[Stored dataset items]
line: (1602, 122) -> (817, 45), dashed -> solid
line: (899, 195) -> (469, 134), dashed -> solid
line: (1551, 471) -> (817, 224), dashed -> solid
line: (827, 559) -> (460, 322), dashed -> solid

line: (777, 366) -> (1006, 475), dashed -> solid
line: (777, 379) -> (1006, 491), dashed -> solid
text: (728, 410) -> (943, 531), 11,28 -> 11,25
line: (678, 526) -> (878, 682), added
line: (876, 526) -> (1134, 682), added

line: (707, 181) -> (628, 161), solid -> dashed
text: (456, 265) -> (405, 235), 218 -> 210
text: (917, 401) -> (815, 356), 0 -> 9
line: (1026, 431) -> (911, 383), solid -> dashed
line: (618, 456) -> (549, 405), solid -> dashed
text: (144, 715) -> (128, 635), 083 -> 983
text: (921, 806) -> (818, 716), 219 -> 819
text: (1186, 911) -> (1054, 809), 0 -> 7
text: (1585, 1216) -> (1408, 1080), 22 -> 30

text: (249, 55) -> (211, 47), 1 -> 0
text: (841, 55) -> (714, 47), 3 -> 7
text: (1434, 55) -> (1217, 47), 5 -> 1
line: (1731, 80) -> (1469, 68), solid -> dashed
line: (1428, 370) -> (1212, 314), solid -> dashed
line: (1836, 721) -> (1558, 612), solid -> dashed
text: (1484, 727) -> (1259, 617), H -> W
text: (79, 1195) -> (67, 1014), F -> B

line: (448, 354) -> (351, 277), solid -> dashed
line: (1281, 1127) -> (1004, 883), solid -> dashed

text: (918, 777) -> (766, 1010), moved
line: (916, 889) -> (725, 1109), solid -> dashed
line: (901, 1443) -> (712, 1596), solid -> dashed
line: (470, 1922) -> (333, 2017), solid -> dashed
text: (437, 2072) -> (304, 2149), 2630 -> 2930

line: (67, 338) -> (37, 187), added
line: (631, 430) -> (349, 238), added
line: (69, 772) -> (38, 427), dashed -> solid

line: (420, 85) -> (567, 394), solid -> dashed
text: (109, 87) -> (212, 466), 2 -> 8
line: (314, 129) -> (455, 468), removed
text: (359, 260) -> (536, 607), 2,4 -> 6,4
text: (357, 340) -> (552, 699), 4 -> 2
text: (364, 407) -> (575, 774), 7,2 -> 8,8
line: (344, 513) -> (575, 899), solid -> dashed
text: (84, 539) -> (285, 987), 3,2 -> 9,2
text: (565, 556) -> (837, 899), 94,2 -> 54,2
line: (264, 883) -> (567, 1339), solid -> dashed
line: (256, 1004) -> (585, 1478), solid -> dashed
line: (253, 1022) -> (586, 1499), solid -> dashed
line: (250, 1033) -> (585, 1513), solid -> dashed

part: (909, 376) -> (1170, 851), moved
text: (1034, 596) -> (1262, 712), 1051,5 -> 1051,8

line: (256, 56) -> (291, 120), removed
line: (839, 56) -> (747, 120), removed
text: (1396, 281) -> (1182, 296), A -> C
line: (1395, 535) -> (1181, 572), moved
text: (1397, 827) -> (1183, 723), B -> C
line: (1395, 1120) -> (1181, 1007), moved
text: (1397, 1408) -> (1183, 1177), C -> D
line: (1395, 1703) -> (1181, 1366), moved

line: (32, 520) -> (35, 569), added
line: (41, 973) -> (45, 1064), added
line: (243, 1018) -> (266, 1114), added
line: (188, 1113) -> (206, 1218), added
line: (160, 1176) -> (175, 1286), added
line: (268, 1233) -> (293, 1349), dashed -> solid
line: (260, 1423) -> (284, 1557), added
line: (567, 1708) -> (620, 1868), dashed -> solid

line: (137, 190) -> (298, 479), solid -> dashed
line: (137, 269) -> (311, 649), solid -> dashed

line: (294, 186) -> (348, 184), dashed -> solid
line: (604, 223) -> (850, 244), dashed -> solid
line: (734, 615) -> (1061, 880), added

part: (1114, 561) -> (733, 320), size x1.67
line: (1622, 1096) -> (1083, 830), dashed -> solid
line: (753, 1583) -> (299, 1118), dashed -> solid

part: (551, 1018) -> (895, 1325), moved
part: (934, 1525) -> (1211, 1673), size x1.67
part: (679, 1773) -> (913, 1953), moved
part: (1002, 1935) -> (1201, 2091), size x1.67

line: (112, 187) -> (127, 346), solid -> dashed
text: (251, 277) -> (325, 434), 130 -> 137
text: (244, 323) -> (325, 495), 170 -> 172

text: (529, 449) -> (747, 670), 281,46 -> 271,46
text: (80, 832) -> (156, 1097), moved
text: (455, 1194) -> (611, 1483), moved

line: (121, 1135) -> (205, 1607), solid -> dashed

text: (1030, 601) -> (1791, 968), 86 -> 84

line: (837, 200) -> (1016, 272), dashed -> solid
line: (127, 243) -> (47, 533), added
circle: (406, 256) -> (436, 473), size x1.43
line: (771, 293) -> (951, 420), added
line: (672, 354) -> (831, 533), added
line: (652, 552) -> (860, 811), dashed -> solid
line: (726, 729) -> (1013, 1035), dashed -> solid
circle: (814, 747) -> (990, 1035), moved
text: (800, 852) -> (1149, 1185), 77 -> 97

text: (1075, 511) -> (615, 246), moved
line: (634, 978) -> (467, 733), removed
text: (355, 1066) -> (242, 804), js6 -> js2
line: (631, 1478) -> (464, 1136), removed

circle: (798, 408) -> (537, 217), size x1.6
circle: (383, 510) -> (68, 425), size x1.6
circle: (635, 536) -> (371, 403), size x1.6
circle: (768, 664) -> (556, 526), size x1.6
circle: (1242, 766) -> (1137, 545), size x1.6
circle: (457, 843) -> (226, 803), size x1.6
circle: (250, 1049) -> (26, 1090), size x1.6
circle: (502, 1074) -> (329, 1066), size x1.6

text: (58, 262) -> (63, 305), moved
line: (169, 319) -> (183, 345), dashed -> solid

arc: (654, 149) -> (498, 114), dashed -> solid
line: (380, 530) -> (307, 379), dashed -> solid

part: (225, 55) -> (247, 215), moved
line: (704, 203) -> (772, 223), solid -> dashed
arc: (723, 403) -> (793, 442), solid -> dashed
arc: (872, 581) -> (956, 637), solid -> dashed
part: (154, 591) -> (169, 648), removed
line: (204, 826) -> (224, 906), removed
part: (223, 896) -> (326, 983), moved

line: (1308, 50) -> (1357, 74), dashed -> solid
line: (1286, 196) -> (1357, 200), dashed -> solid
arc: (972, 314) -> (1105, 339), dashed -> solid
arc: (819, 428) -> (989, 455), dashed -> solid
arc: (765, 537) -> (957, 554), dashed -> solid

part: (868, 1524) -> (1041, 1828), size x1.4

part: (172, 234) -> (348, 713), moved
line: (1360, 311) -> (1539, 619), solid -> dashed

• [Work to complete] Please retype all of the records, keeping each line exactly as it is.

• [The answer]
line: (1602, 122) -> (817, 45), dashed -> solid
line: (899, 195) -> (469, 134), dashed -> solid
line: (1551, 471) -> (817, 224), dashed -> solid
line: (827, 559) -> (460, 322), dashed -> solid

line: (777, 366) -> (1006, 475), dashed -> solid
line: (777, 379) -> (1006, 491), dashed -> solid
text: (728, 410) -> (943, 531), 11,28 -> 11,25
line: (678, 526) -> (878, 682), added
line: (876, 526) -> (1134, 682), added

line: (707, 181) -> (628, 161), solid -> dashed
text: (456, 265) -> (405, 235), 218 -> 210
text: (917, 401) -> (815, 356), 0 -> 9
line: (1026, 431) -> (911, 383), solid -> dashed
line: (618, 456) -> (549, 405), solid -> dashed
text: (144, 715) -> (128, 635), 083 -> 983
text: (921, 806) -> (818, 716), 219 -> 819
text: (1186, 911) -> (1054, 809), 0 -> 7
text: (1585, 1216) -> (1408, 1080), 22 -> 30

text: (249, 55) -> (211, 47), 1 -> 0
text: (841, 55) -> (714, 47), 3 -> 7
text: (1434, 55) -> (1217, 47), 5 -> 1
line: (1731, 80) -> (1469, 68), solid -> dashed
line: (1428, 370) -> (1212, 314), solid -> dashed
line: (1836, 721) -> (1558, 612), solid -> dashed
text: (1484, 727) -> (1259, 617), H -> W
text: (79, 1195) -> (67, 1014), F -> B

line: (448, 354) -> (351, 277), solid -> dashed
line: (1281, 1127) -> (1004, 883), solid -> dashed

text: (918, 777) -> (766, 1010), moved
line: (916, 889) -> (725, 1109), solid -> dashed
line: (901, 1443) -> (712, 1596), solid -> dashed
line: (470, 1922) -> (333, 2017), solid -> dashed
text: (437, 2072) -> (304, 2149), 2630 -> 2930

line: (67, 338) -> (37, 187), added
line: (631, 430) -> (349, 238), added
line: (69, 772) -> (38, 427), dashed -> solid

line: (420, 85) -> (567, 394), solid -> dashed
text: (109, 87) -> (212, 466), 2 -> 8
line: (314, 129) -> (455, 468), removed
text: (359, 260) -> (536, 607), 2,4 -> 6,4
text: (357, 340) -> (552, 699), 4 -> 2
text: (364, 407) -> (575, 774), 7,2 -> 8,8
line: (344, 513) -> (575, 899), solid -> dashed
text: (84, 539) -> (285, 987), 3,2 -> 9,2
text: (565, 556) -> (837, 899), 94,2 -> 54,2
line: (264, 883) -> (567, 1339), solid -> dashed
line: (256, 1004) -> (585, 1478), solid -> dashed
line: (253, 1022) -> (586, 1499), solid -> dashed
line: (250, 1033) -> (585, 1513), solid -> dashed

part: (909, 376) -> (1170, 851), moved
text: (1034, 596) -> (1262, 712), 1051,5 -> 1051,8

line: (256, 56) -> (291, 120), removed
line: (839, 56) -> (747, 120), removed
text: (1396, 281) -> (1182, 296), A -> C
line: (1395, 535) -> (1181, 572), moved
text: (1397, 827) -> (1183, 723), B -> C
line: (1395, 1120) -> (1181, 1007), moved
text: (1397, 1408) -> (1183, 1177), C -> D
line: (1395, 1703) -> (1181, 1366), moved

line: (32, 520) -> (35, 569), added
line: (41, 973) -> (45, 1064), added
line: (243, 1018) -> (266, 1114), added
line: (188, 1113) -> (206, 1218), added
line: (160, 1176) -> (175, 1286), added
line: (268, 1233) -> (293, 1349), dashed -> solid
line: (260, 1423) -> (284, 1557), added
line: (567, 1708) -> (620, 1868), dashed -> solid

line: (137, 190) -> (298, 479), solid -> dashed
line: (137, 269) -> (311, 649), solid -> dashed

line: (294, 186) -> (348, 184), dashed -> solid
line: (604, 223) -> (850, 244), dashed -> solid
line: (734, 615) -> (1061, 880), added

part: (1114, 561) -> (733, 320), size x1.67
line: (1622, 1096) -> (1083, 830), dashed -> solid
line: (753, 1583) -> (299, 1118), dashed -> solid

part: (551, 1018) -> (895, 1325), moved
part: (934, 1525) -> (1211, 1673), size x1.67
part: (679, 1773) -> (913, 1953), moved
part: (1002, 1935) -> (1201, 2091), size x1.67

line: (112, 187) -> (127, 346), solid -> dashed
text: (251, 277) -> (325, 434), 130 -> 137
text: (244, 323) -> (325, 495), 170 -> 172

text: (529, 449) -> (747, 670), 281,46 -> 271,46
text: (80, 832) -> (156, 1097), moved
text: (455, 1194) -> (611, 1483), moved

line: (121, 1135) -> (205, 1607), solid -> dashed

text: (1030, 601) -> (1791, 968), 86 -> 84

line: (837, 200) -> (1016, 272), dashed -> solid
line: (127, 243) -> (47, 533), added
circle: (406, 256) -> (436, 473), size x1.43
line: (771, 293) -> (951, 420), added
line: (672, 354) -> (831, 533), added
line: (652, 552) -> (860, 811), dashed -> solid
line: (726, 729) -> (1013, 1035), dashed -> solid
circle: (814, 747) -> (990, 1035), moved
text: (800, 852) -> (1149, 1185), 77 -> 97

text: (1075, 511) -> (615, 246), moved
line: (634, 978) -> (467, 733), removed
text: (355, 1066) -> (242, 804), js6 -> js2
line: (631, 1478) -> (464, 1136), removed

circle: (798, 408) -> (537, 217), size x1.6
circle: (383, 510) -> (68, 425), size x1.6
circle: (635, 536) -> (371, 403), size x1.6
circle: (768, 664) -> (556, 526), size x1.6
circle: (1242, 766) -> (1137, 545), size x1.6
circle: (457, 843) -> (226, 803), size x1.6
circle: (250, 1049) -> (26, 1090), size x1.6
circle: (502, 1074) -> (329, 1066), size x1.6

text: (58, 262) -> (63, 305), moved
line: (169, 319) -> (183, 345), dashed -> solid

arc: (654, 149) -> (498, 114), dashed -> solid
line: (380, 530) -> (307, 379), dashed -> solid

part: (225, 55) -> (247, 215), moved
line: (704, 203) -> (772, 223), solid -> dashed
arc: (723, 403) -> (793, 442), solid -> dashed
arc: (872, 581) -> (956, 637), solid -> dashed
part: (154, 591) -> (169, 648), removed
line: (204, 826) -> (224, 906), removed
part: (223, 896) -> (326, 983), moved

line: (1308, 50) -> (1357, 74), dashed -> solid
line: (1286, 196) -> (1357, 200), dashed -> solid
arc: (972, 314) -> (1105, 339), dashed -> solid
arc: (819, 428) -> (989, 455), dashed -> solid
arc: (765, 537) -> (957, 554), dashed -> solid

part: (868, 1524) -> (1041, 1828), size x1.4

part: (172, 234) -> (348, 713), moved
line: (1360, 311) -> (1539, 619), solid -> dashed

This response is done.